As a method for efficiently producing nucleoside-5′-phosphates at a low cost by biochemically phosphorylating nucleosides, there was developed a method of efficiently producing a nucleoside-5′-phosphate without generation of byproducts of nucleoside-2′-phosphate acid and nucleoside-3′-phosphate isomers, which comprises allowing cells of a particular microorganism to act on a nucleoside and a phosphate donor selected from the group consisting of polyphosphoric acid (salt thereof), phenyl phosphate (salt thereof) and carbamyl phosphate under an acidic condition (Japanese Patent Laid-open (Kokai) No. 7-231793/1995).
Then, it was confirmed that the productivity of nucleoside-5′-phosphates can further be improved by obtaining a gene coding for an acid phosphatase from Escherichia blattae or Morganella morganii and expressing the gene in Escherichia coli in a large scale using genetic engineering techniques.

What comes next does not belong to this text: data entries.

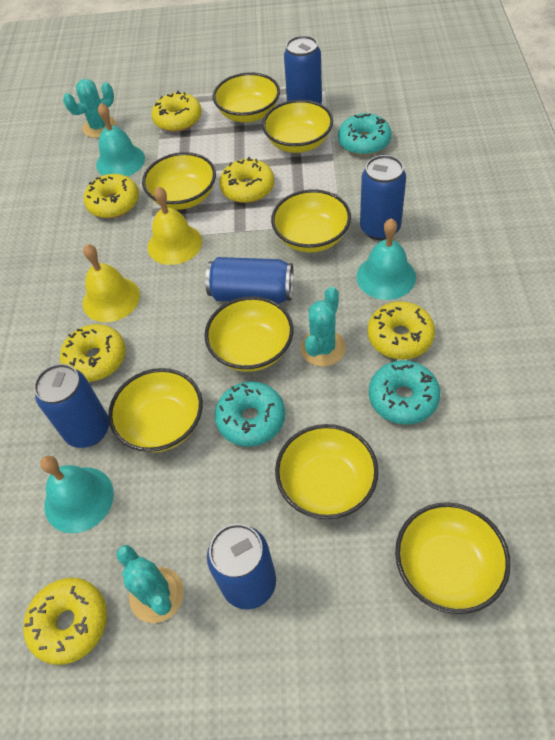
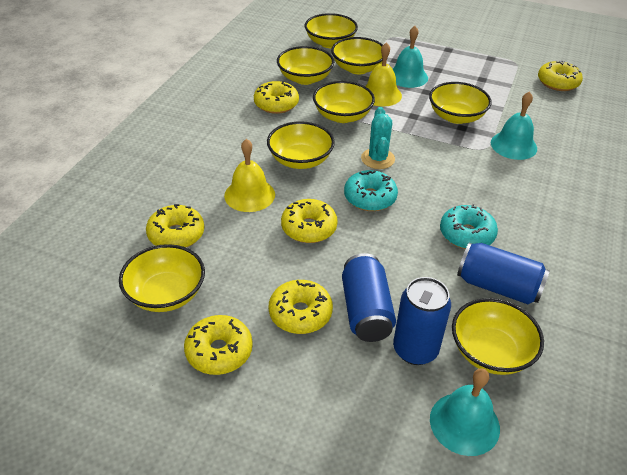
blue can: 5 -> 3
turquoise cactus: 3 -> 1
turquoise donut: 3 -> 2

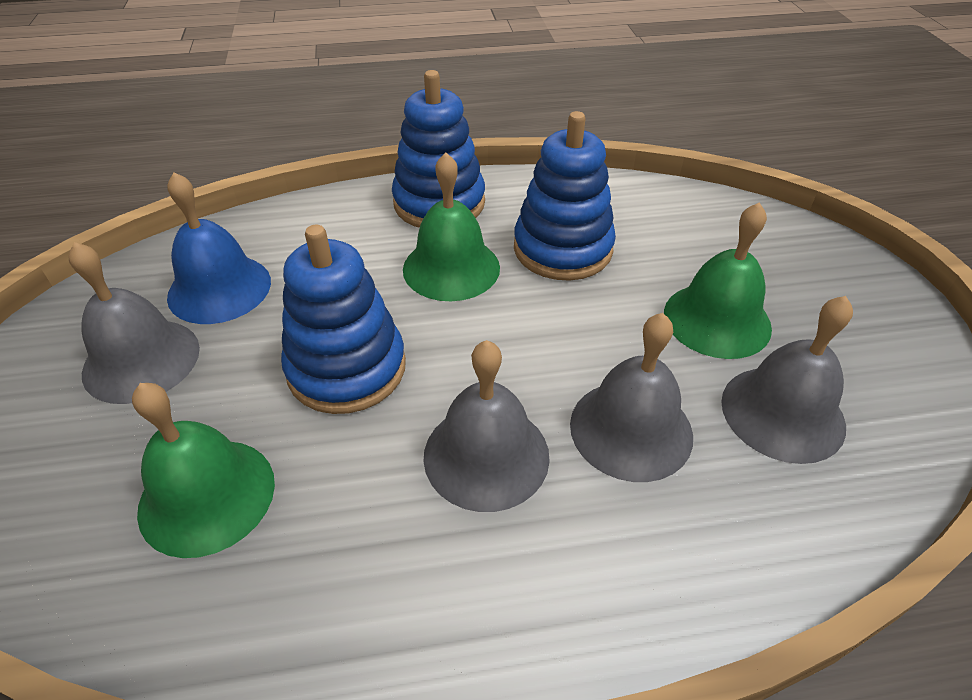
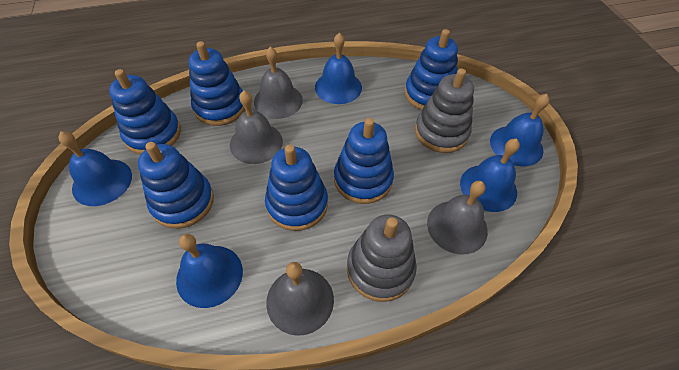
blue bell: 1 -> 5
blue stacking toy: 3 -> 6
green bell: 3 -> 0
grey stacking toy: 0 -> 2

The structure of the acid phosphatase is shown in FIG. 2. That is, FIG. 2 shows alignment of the amino acid sequence of the acid phosphatase derived from Escherichia blattae (abbreviated as “EB-AP” hereinafter) with the amino acid sequences of acid phosphatases derived from Morganella morganii, Salmonella typhimurium and Zymomonas mobilis. The asterisks indicate conserved residues. The regions of the secondary structure are indicated with bars over the aligned sequences. The boxed portions are motives commonly observed in the acid phosphatase family. The motives consist of three domains, 1) KXXXXXXRP (SEQ ID NO: 121), 2) PSGH (SEQ ID NO: 122) and 3) SRXXXXXHXXXD (SEQ ID NO: 123). In these motives, X represents an arbitrary amino acid residue.
Although these acid phosphatases (FIG. 2) have transphosphorylation activity, they suffer from a drawback that their phosphatase activity for decomposing nucleoside-5′-phosphate into a nucleoside is dominant in wild-type strains, and hence accumulated nucleoside-5′-phosphate will be decomposed. Therefore, a large number of mutant enzymes were generated by the random mutagenesis method, and a mutant acid phosphatase having relatively improved transphosphorylation activity compared with phosphatase activity was found among the mutant enzymes. And it was demonstrated that the productivity of nucleoside-5′-phosphate was drastically improved by abundantly expressing a gene coding for the mutant acid phosphatase gene (Japanese Patent Laid-open (Kokai) No. 8-535568/1996).
This mutant acid phosphatase has improved affinity for a nucleoside, and it is thought that the transphosphorylation activity was improved by the enhanced affinity.
It was demonstrated that the aforementioned mutant acid phosphatase derived from Escherichia blattae (=G74D/I153T mutant enzyme (mutant enzyme in which 74th Gly is replaced with Asp and 153rd Ile is replaced with Thr, the mutation pattern will be similarly represented hereinafter)) showed weaker transphosphorylation activity compared with a corresponding G72D/I151T mutant enzyme of acid phosphatase derived from Morganella morganii (MM-AP), whereas a 10-residue replaced L63Q/A65Q/E66A/N69D/S71A/S72A/G74D/T135K/E136D/I153T mutant enzyme (referred to simply as “10-residue replaced mutant EB-AP” hereinafter), in which 8 amino acid residues were replaced with the amino acids of MM-AP that correspond on the primary structure basis, showed transphosphorylation activity substantially comparable to that of G72D/I151T mutant MM-AP (Japanese Patent Laid-open (Kokai) No. 9-161674/1997).
A method for producing a nucleoside-5′-phosphate has been established by expressing a large amount of the aforementioned G74D/I153T mutant enzyme gene, or the 10-residue replaced mutant enzyme gene in Escherichia coli (Japanese Patent Laid-open (Kokai) Nos. 9-37785/1997 and 10-201481/1999). However, a mutant EB-AP with further improved productivity is still desired.